脱出と言っても、近距離では意味がなかったし、あてもなく放浪するほどの勇気も持ち合わせていなかった。加えて所持金も僅かであったし、京都行の片道切符が丁度良かった。
当時の叔母は五十歳を越えたころで、伴侶の営む事業も順調であったし、自身の華道・茶道の仕事も大忙しの毎日であった。
ところが性格とは困ったもので、礼節や美を求める世界に生きる人間にしては、お粗末な日常生活であった。着物は脱ぎっぱなし、掃除嫌い、食事も寿司屋、蕎麦屋の出前が主体だった。
脱出してきたとは言え、僕には数年間にたたき込まれた「下座行」が体に染込んでいた。自然に僕は掃除や片付けに労力を費やすことになっていった。
ところが、イタチごっことはこのことで、やれどもやれども、簡単に性格が改まるわけではなく、一週間もしないうちに僕は諦めた。最低限自分の部屋だけということにして・・・。
余談だが、似たような性格の持ち主は意外と多い。現在の仕事の仲間の応援に行ったとき、僕は彼の作業者の整理をしてやったことがある。何がどこにあるのかわからないくらいゴッチャ混ぜのトラックで、新品の材料も錆びて台無しになっていた。僕は品目毎に分類整理してやったのだ。
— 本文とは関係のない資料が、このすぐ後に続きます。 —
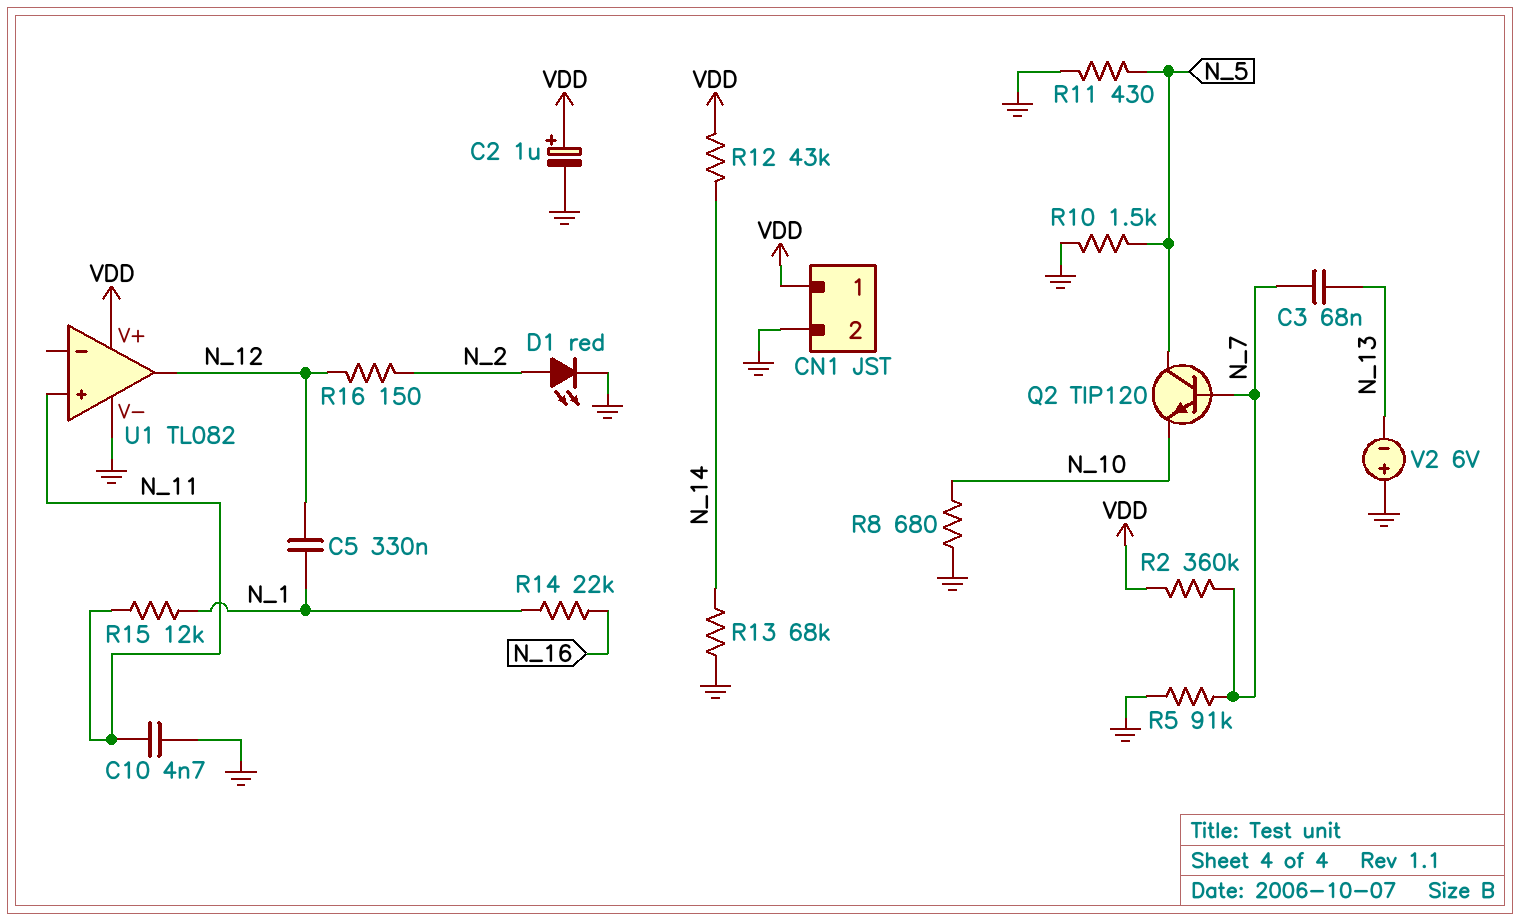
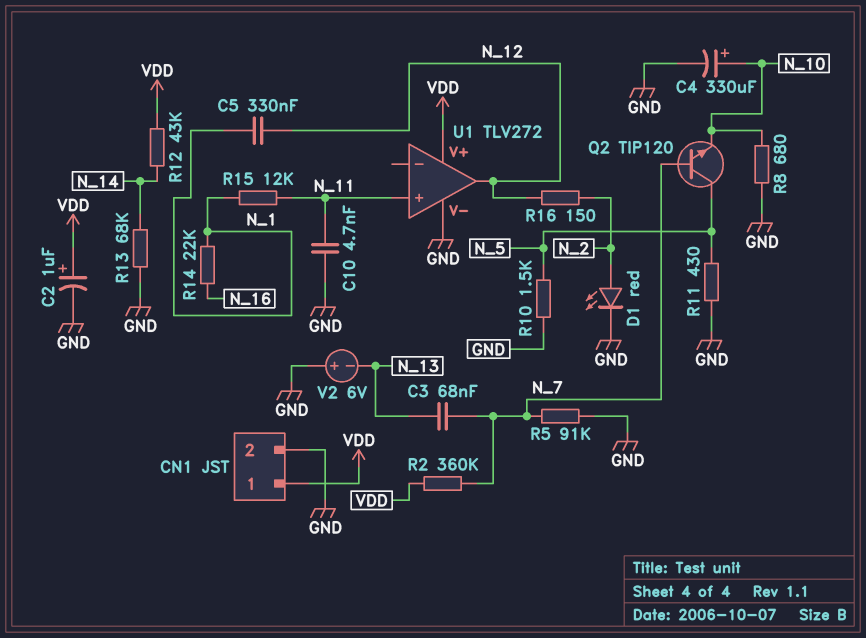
C4: none -> 330uF (plus N_10, minus GND)
U1: TL082 -> TLV272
ところが彼の反応は意外なものだった。「前の方が良かったのに・・・探し物があったら、きっとどこかにあったのに・・・」と、僕には意味不明の答えだった。整理されていれば、不足の品も一目瞭然だし、何よりも道具や品物が守られる。
どちらの話も、夫婦なら「性格の不一致による離婚」というところだろうか?
話が飛んだが、後年・・・妥協というわけでもなく、何となくそれはそれで理解できるような自分になっていた。小事(雑事)には拘らず、メインテーマに最大限集中(没頭)すればイイじゃないか・・・みたいな。
叔母のデスマスクは綺麗であった。本来持ち合わせていた内奥の「美」を、その最期に輝かせたのかも知れない。ただ一人の「送る人」となった僕に・・・。